Weekly Health Review Checklist
Run this review every Monday before the week begins:
# Check for any error log spikes in the last 7 days
# (adapt to your log platform — example uses jq on saved log files)
cat backend_logs.jsonl | jq -r 'select(.level=="ERROR") | .message' | sort | uniq -c | sort -rn
# Check database health
curl -s http://localhost:8000/health | jq .
# Check AI status
curl -s http://localhost:8000/ai/status \
-H "Authorization: Bearer $ADMIN_TOKEN" | jq .
# Check alert queue depth (if metrics endpoint is enabled)

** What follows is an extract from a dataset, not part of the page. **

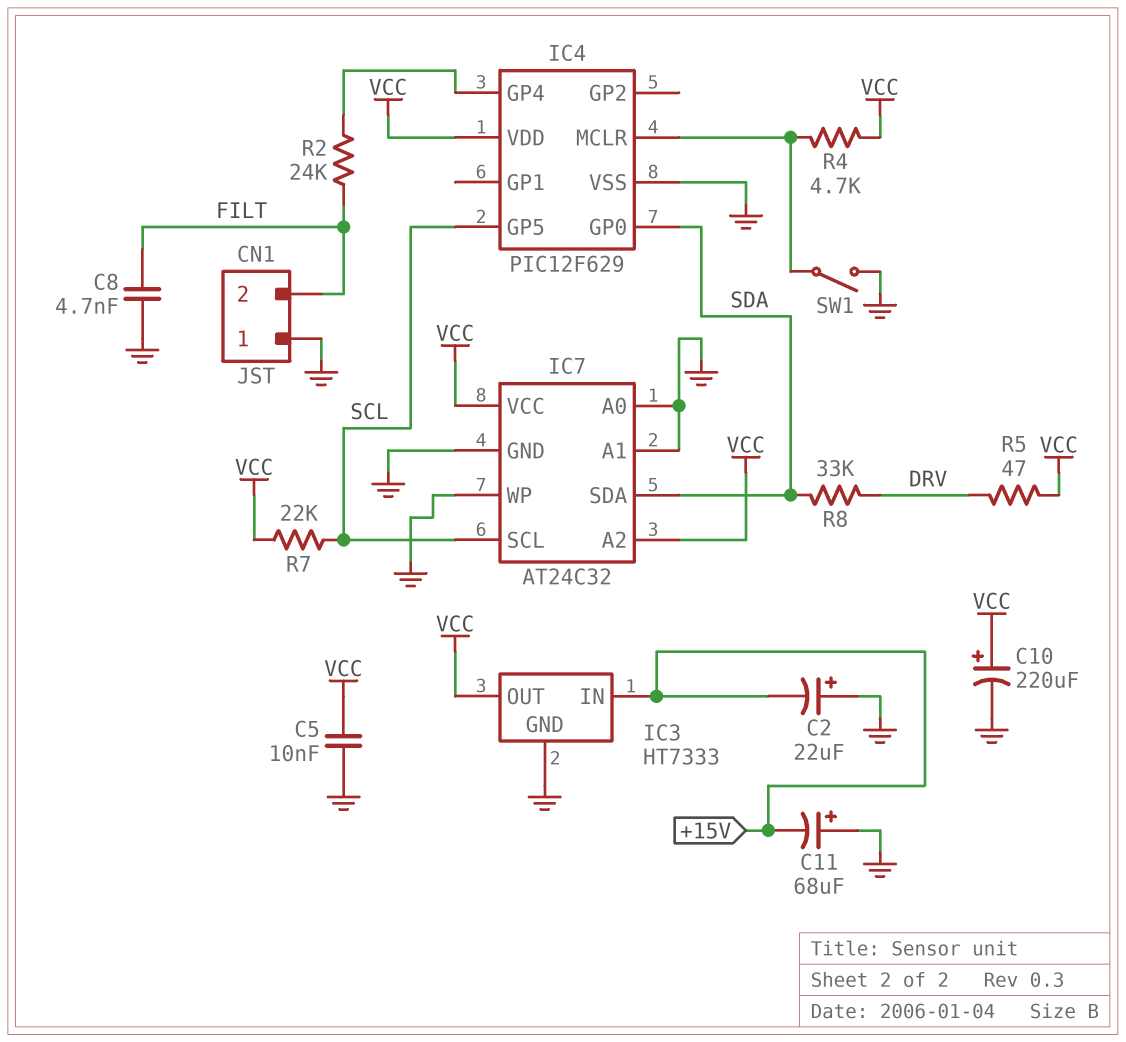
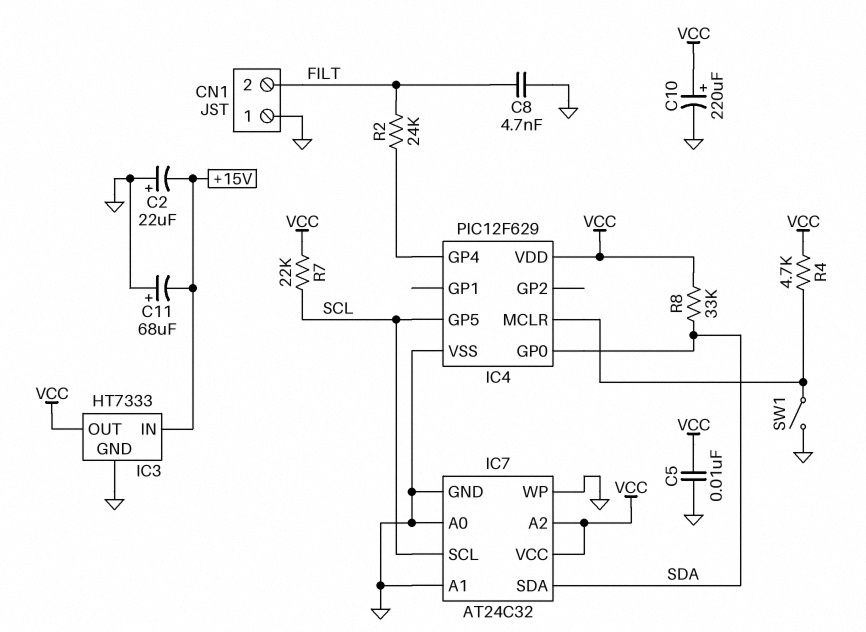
R5: 47 (DRV, VCC) -> none
R8: 33k (DRV, SDA) -> 33k (SDA, VCC)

curl -s http://localhost:8000/health | jq '.alert_queue_depth'
Review the following:
- Average ingest latency — has it trended upward?
- Error rate — any new error types in the past week?
- Auth failure rate — any spikes suggesting brute-force attempts against the platform?
- LLM availability — what fraction of AI triage requests succeeded?
- Database connection pool hits — is the pool sized appropriately for the current event volume?